Nancy is an American comic strip, originally written and drawn by Ernie Bushmiller and distributed by United Feature Syndicate and Andrews McMeel Syndication. It was spun off from Fritzi Ritz, a strip Bushmiller inherited from creator Larry Whittington in 1925.  After Fritzi's niece Nancy was introduced in 1933, Fritzi Ritz evolved to focus more and more on Nancy instead of Fritzi.  The new strip took the old one's daily slot, while Fritzi Ritz continued as a Sunday, with Nancy taking the Sunday slot previously filled by Bushmiller's Phil Fumble strip beginning on October 30, 1938.

History

1922 to 1982 
The character of Nancy, a precocious eight-year-old, first appeared in the strip Fritzi Ritz, a comic about a professional actress and her family and friends. Larry Whittington began Fritzi Ritz in 1922, and it was taken over by Bushmiller three years later. On January 2, 1933, Bushmiller introduced Fritzi's niece, Nancy. In 1949, he was quoted as saying that he originally intended Nancy "just as an incidental character and I planned to keep her for about a week and then dump her... But the little dickens was soon stealing the show and Bushmiller, the ingrate, was taking all the bows." Nancy became the focus of the daily strip, which was renamed for her in 1938 after Lawrence W. Hager, the editor of the Owensboro, Kentucky Inquirer-Messenger (now the Messenger-Inquirer), lobbied for the change; Sluggo Smith, Nancy's friend from the "wrong side of the tracks" had been introduced earlier that year, and the strip's popularity rose.
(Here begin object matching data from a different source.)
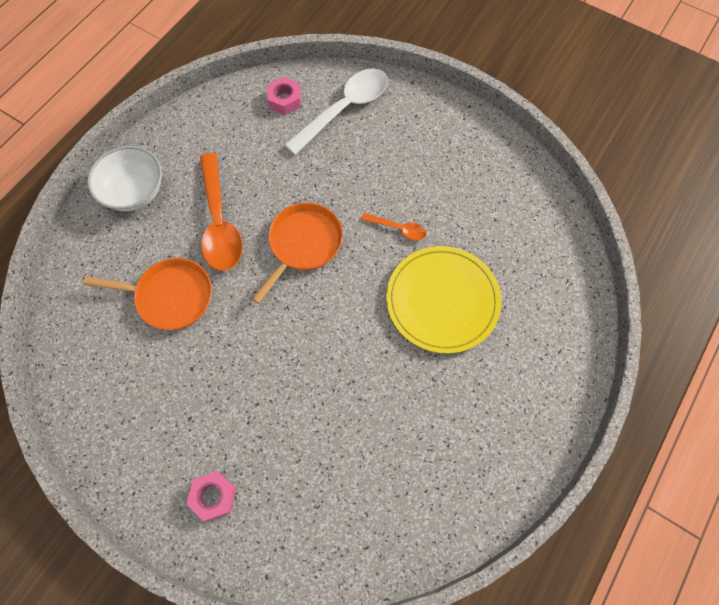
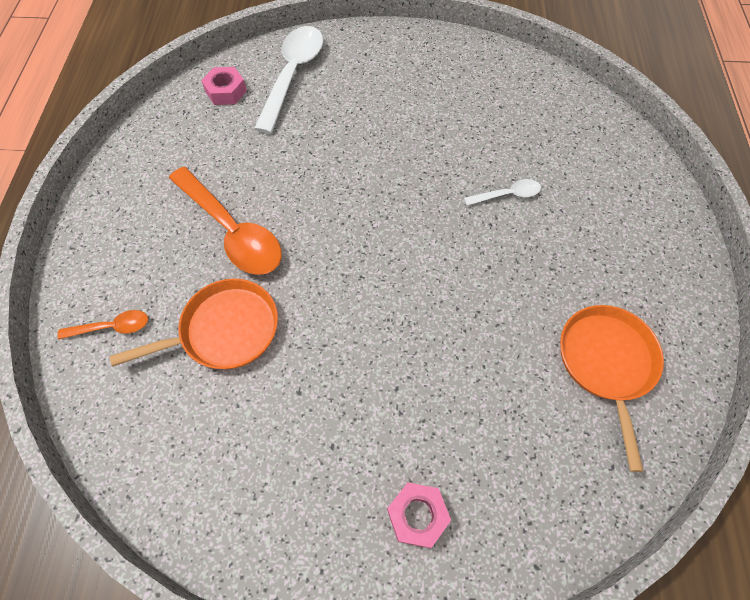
camera: 30 degrees left, 5 degrees down
(134, 191) = (112, 245): white bowl -> none
(303, 244) = (336, 210): orange pan -> orange pan (606, 363)
(398, 229) = (419, 153): orange spoon -> orange spoon (112, 327)
(442, 300) = (507, 195): yellow plate -> white spoon

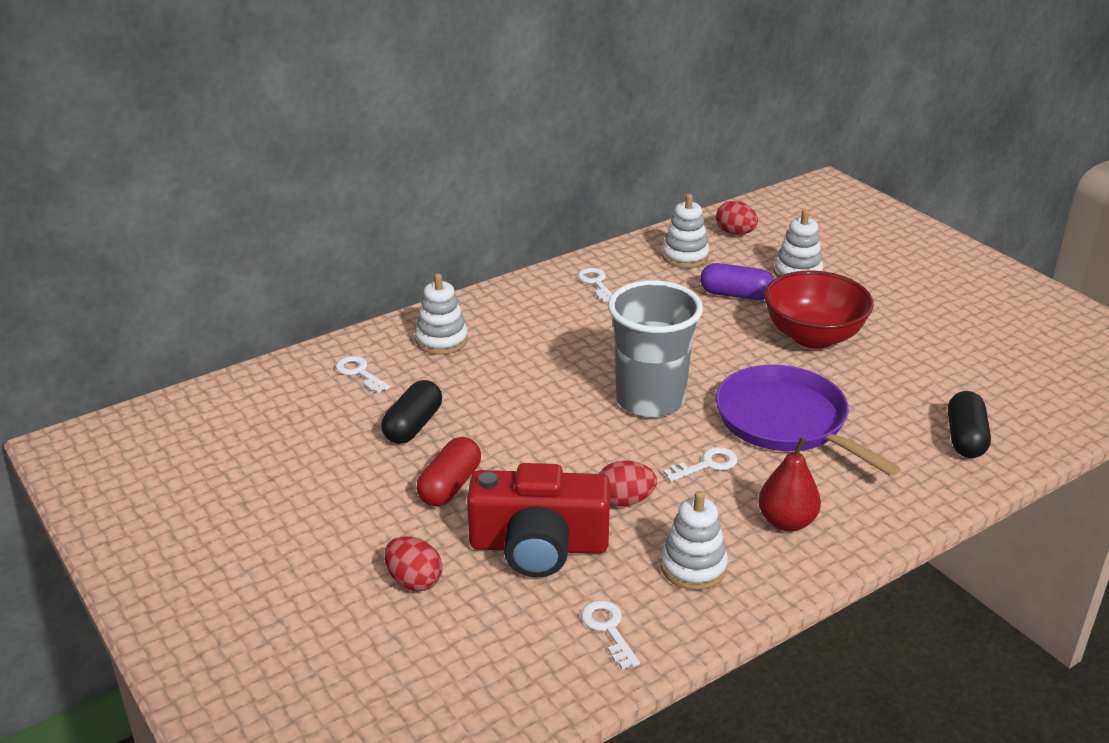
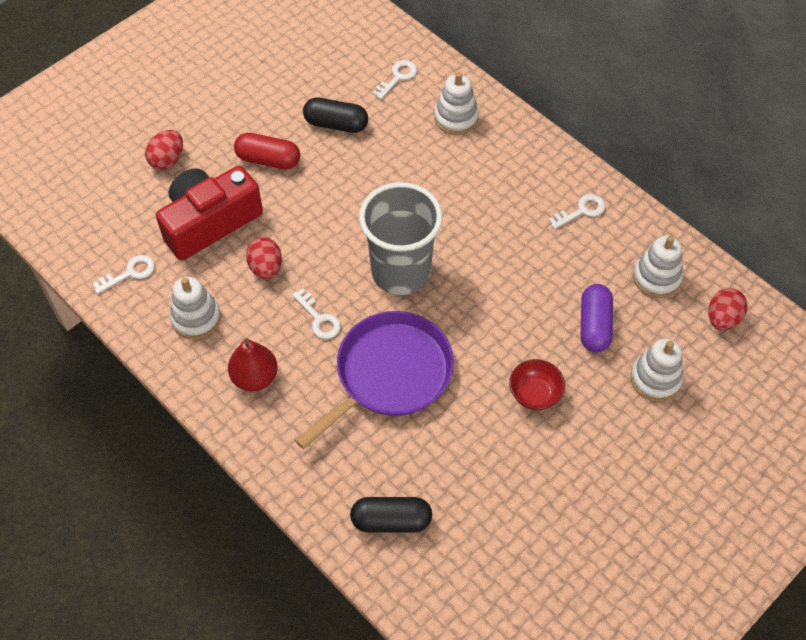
camera: 80 degrees right, 25 degrees up
(539, 545) = (209, 222): red camera -> red camera turned 60 degrees clockwise
(813, 336) = (534, 394): red bowl -> red bowl, size x0.53

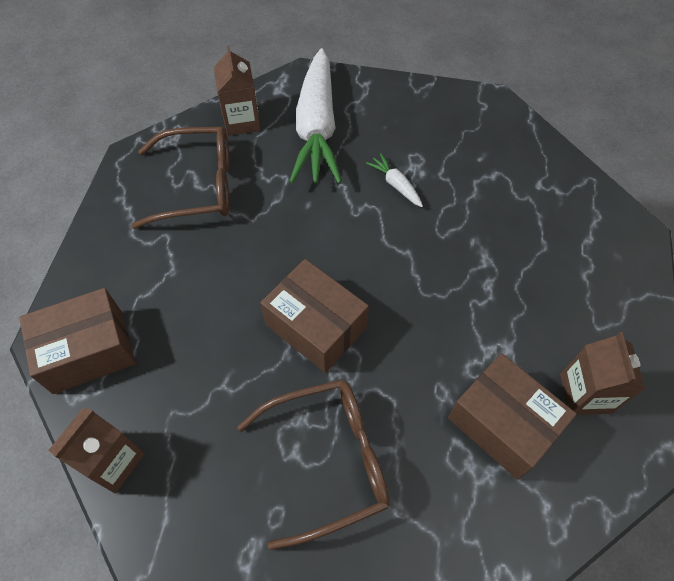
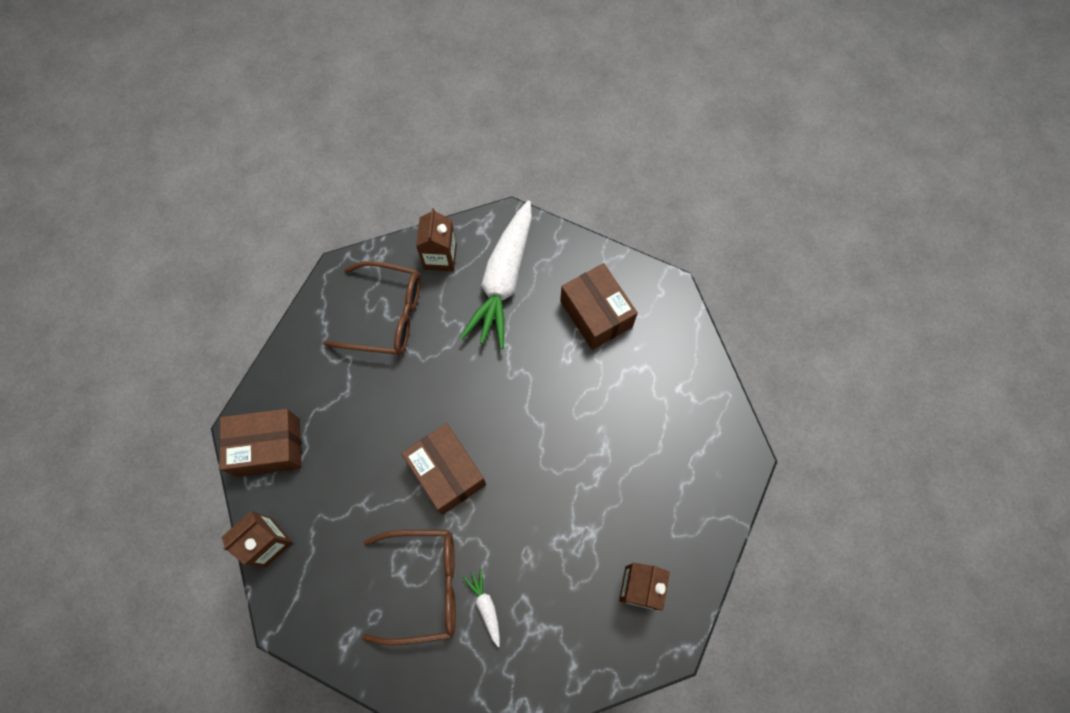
camera: 15 degrees right, 10 degrees up
(395, 185) = (553, 356): white carrot -> white carrot (485, 606)
(502, 424) = (564, 594): brown box -> brown box (596, 314)

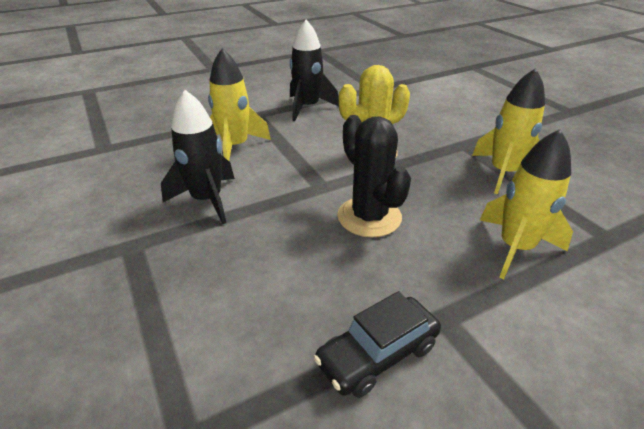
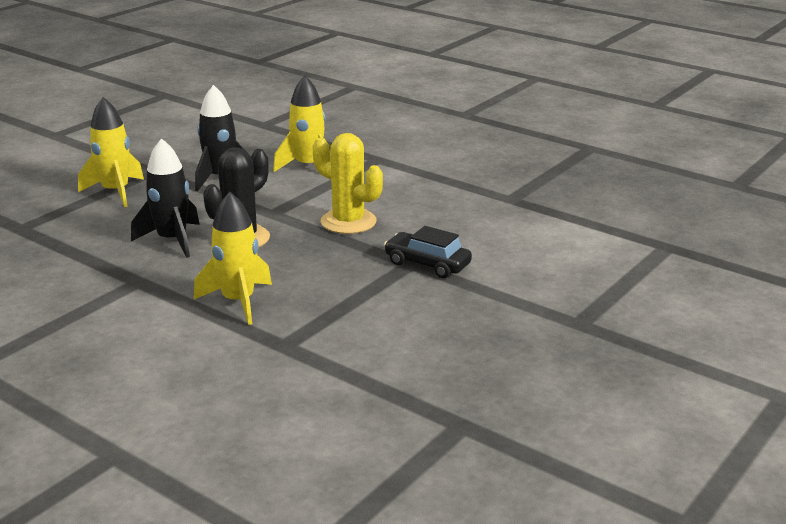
camera: 65 degrees right, 10 degrees down
(307, 107) = (418, 176): black rocket -> black rocket (172, 240)
(377, 354) = (96, 264): black car -> black car (427, 264)
(503, 172) = (365, 288): yellow rocket -> yellow rocket (115, 192)

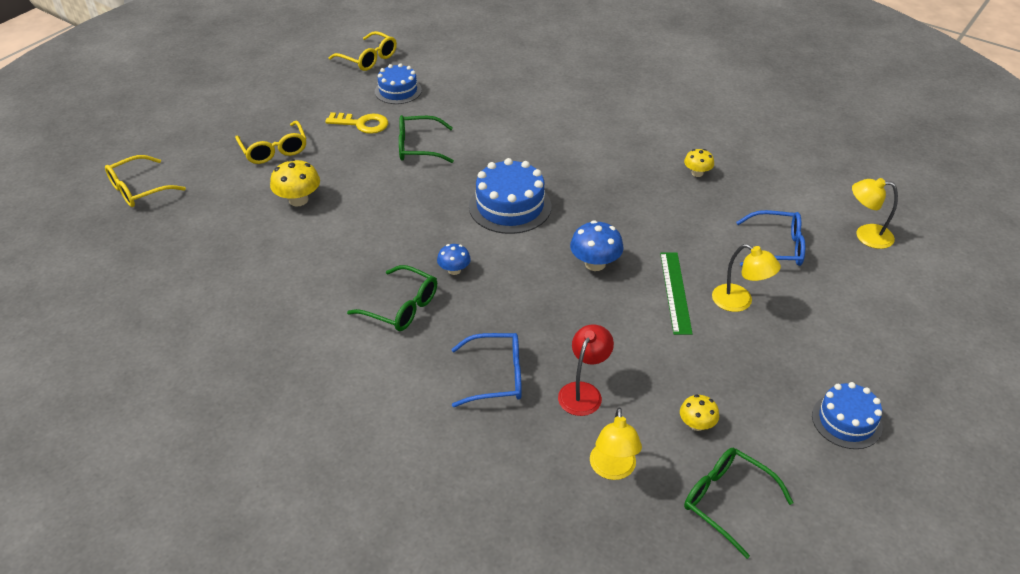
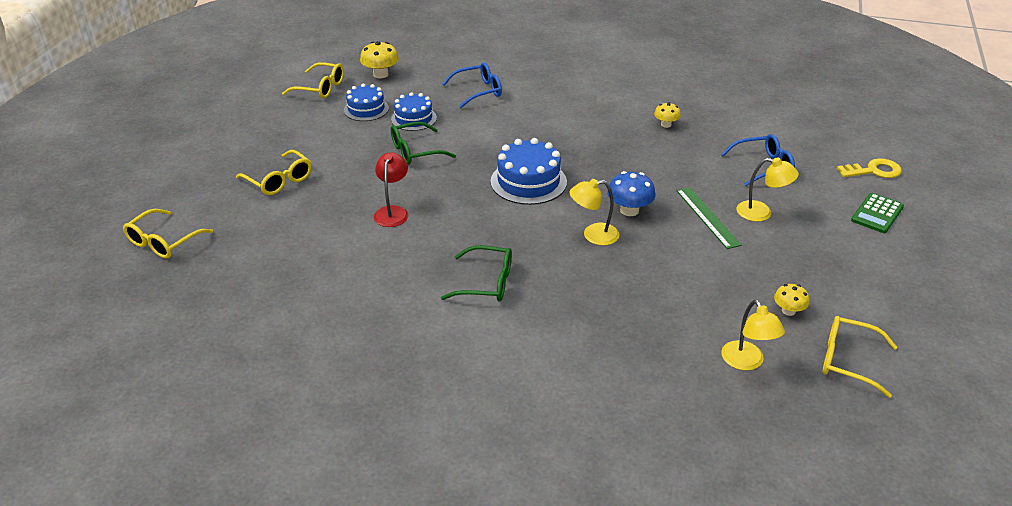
camera: 20 degrees left, 5 degrees down
(298, 200) = (331, 217): yellow mushroom -> yellow mushroom (380, 74)
(362, 124) = (350, 142): yellow key -> yellow key (874, 171)
(454, 270) = (513, 242): blue mushroom -> none
(497, 377) = (606, 317): blue glasses -> blue glasses (478, 91)
(583, 392) = (684, 310): red lamp -> red lamp (392, 212)
(726, 501) = (847, 360): green glasses -> yellow glasses
(846, 421) = (895, 279): blue cake -> blue cake (413, 118)
(866, 235) = (822, 143): yellow lamp -> yellow lamp (593, 235)
(876, 336) = (877, 214): none -> green calculator

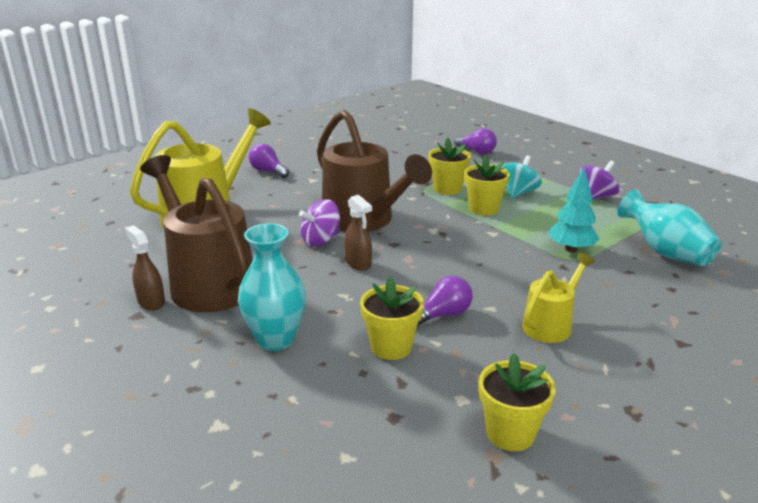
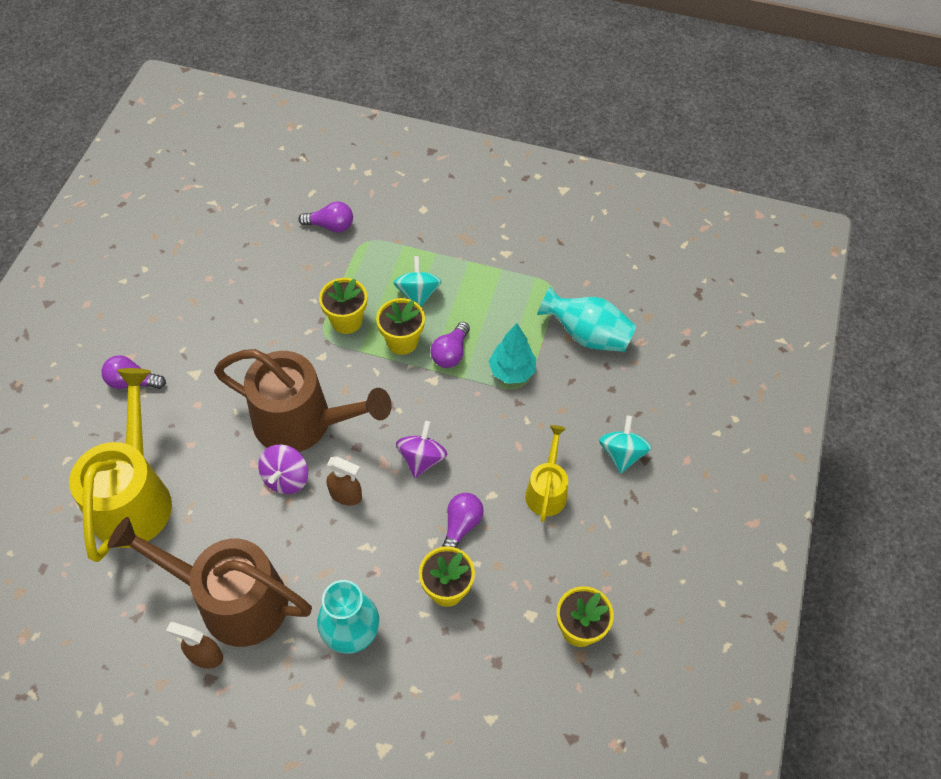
camera: 35 degrees left, 30 degrees up
(521, 225) = (450, 353): none -> purple light bulb
(596, 197) = (491, 266): purple spinning top -> purple spinning top (422, 459)
(655, 330) = (622, 454): none -> turquoise spinning top

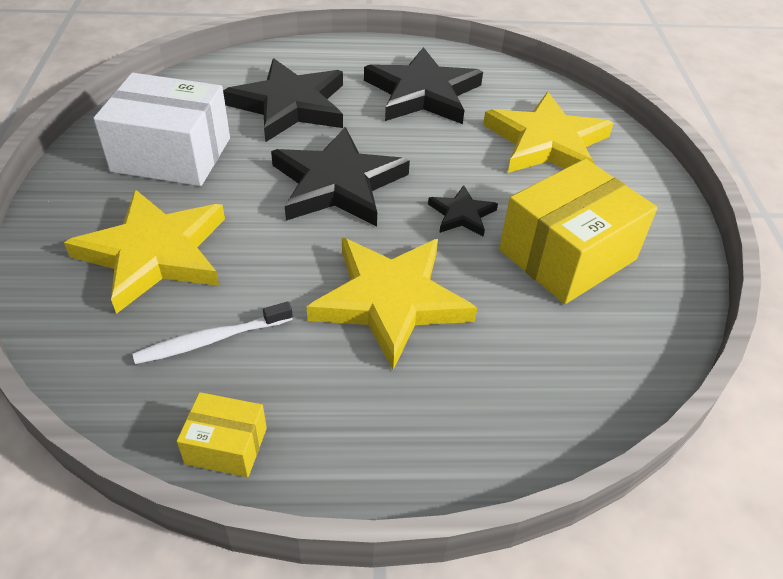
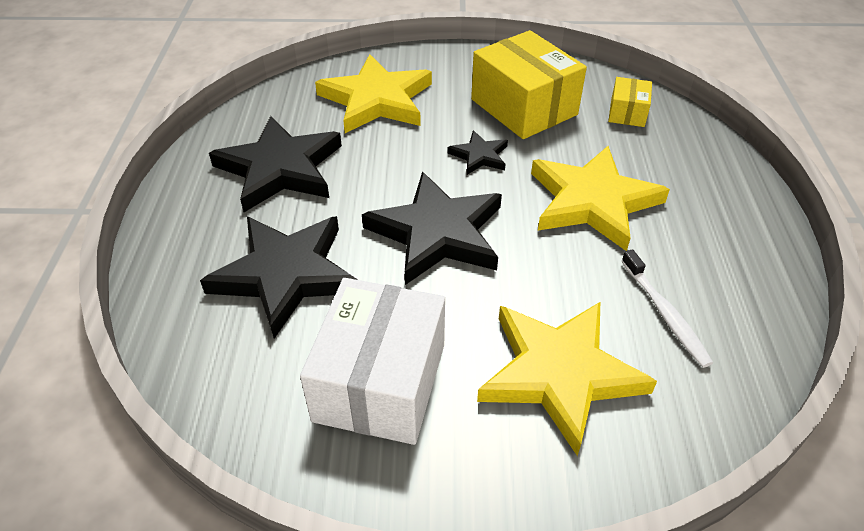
camera: 85 degrees left, 0 degrees up
(226, 446) = (768, 294): yellow box -> yellow box (627, 113)

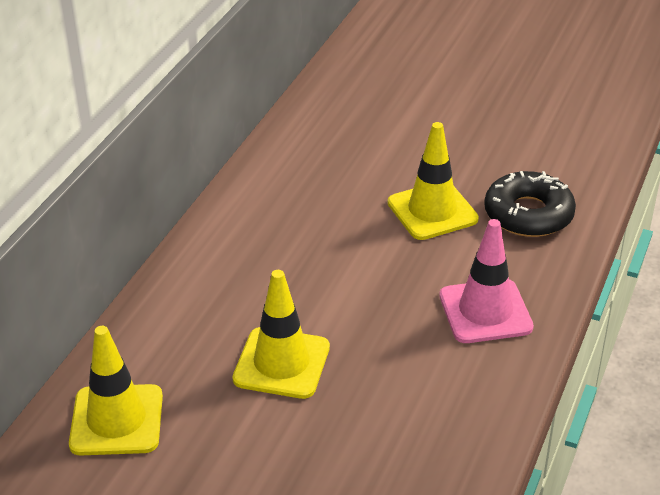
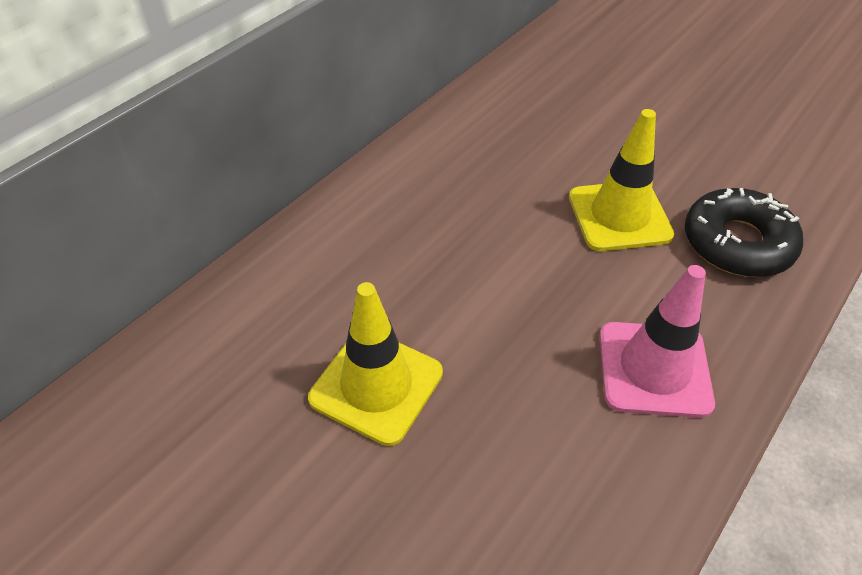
camera: 15 degrees right, 10 degrees up
(116, 420) = (152, 420): yellow traffic cone -> none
Fritzi Ritz became a secondary character, although her solo strip continued as a Sunday-only strip, where her relationship with Phil Fumble (who'd been featured in his own Sunday topper strip since 1932) was an ongoing presence until his departure in 1968. Comics historian Don Markstein ascribed the strip's success to Bushmiller's "bold, clear art style, combined with his ability to construct a type of gag that appealed to a very broad audience.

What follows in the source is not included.